This project implements a reinforcement learning (RL) agent using the Proximal Policy Optimization (PPO) algorithm to master the CarRacing-v2 environment from the Gymnasium library. The project aims to explore the intersection of computer vision, reinforcement learning, and control systems, providing an entry point for anyone interested in these domains.
CarRacing-v2 is a top-down 2D racing environment, providing a simplified yet challenging control task where the goal is to maximize the agent's performance by learning from raw pixel data.

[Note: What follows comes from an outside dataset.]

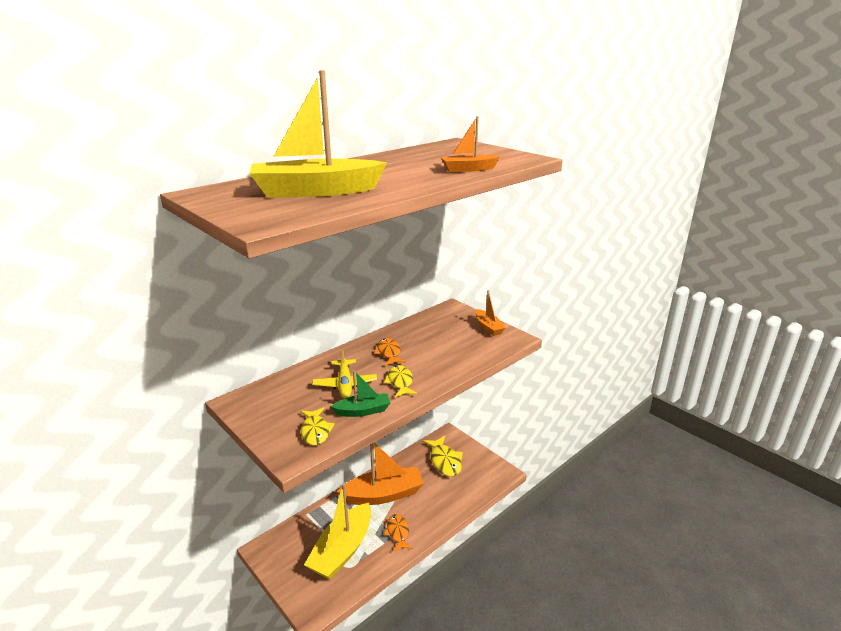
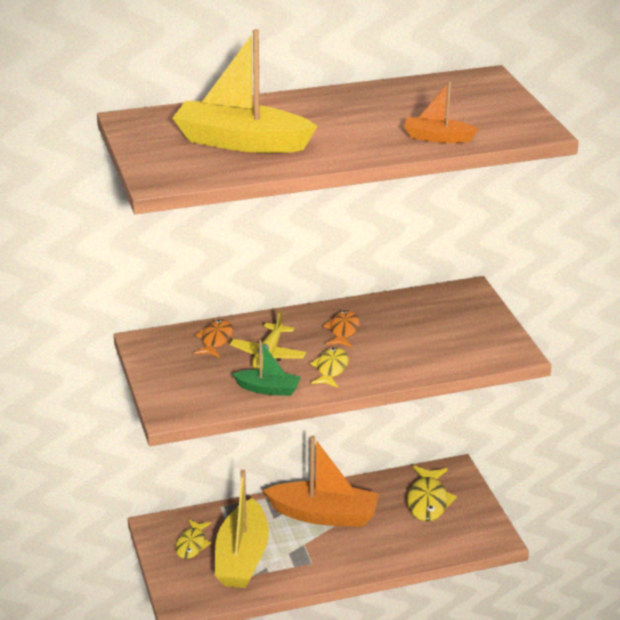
camera: 25 degrees right, 5 degrees up
(315, 431) = (206, 396): yellow fish -> yellow fish (192, 544)
(342, 550) = (242, 557): yellow boat -> yellow boat turned 45 degrees counterclockwise
(398, 533) = (316, 561): orange fish -> orange fish (216, 340)
(488, 327) = (494, 330): orange boat -> none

This environment serves as an ideal testbed for experimenting with deep reinforcement learning algorithms like PPO, as it requires the agent to make continuous decisions in a dynamic environment.
- Continuous: The action space is represented as a Box with 3 continuous actions:
- Steering: -1 (full left) to +1 (full right)

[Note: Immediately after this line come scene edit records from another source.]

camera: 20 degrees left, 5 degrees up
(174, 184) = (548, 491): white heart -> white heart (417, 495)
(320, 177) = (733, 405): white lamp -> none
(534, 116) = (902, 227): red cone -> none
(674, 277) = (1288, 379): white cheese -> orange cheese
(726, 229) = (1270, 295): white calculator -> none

- Gas: 0 (no gas) to 1 (full throttle)
- Brake: 0 (no brake) to 1 (full brake)
- The observation space is a 96x96 RGB image, representing the car and the racetrack.

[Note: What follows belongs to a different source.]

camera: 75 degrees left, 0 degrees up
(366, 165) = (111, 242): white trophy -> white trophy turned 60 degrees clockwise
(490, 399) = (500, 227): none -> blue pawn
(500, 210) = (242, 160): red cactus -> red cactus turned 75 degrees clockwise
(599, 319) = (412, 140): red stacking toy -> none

- The reward system incentivizes the agent to complete the track as efficiently as possible, with penalties for each frame and rewards for every tile visited.
The project includes a Streamlit application that showcases the performance of the trained model. You can view the Streamlit app by following this link:
While this project focuses on a 2D environment, I am enthusiastic about expanding this work into 3D virtual environments. This transition will involve more complex state representations and control dynamics, offering richer challenges for reinforcement learning algorithms. I am particularly interested in applying these techniques to real-world scenarios, such as autonomous driving and robotic control.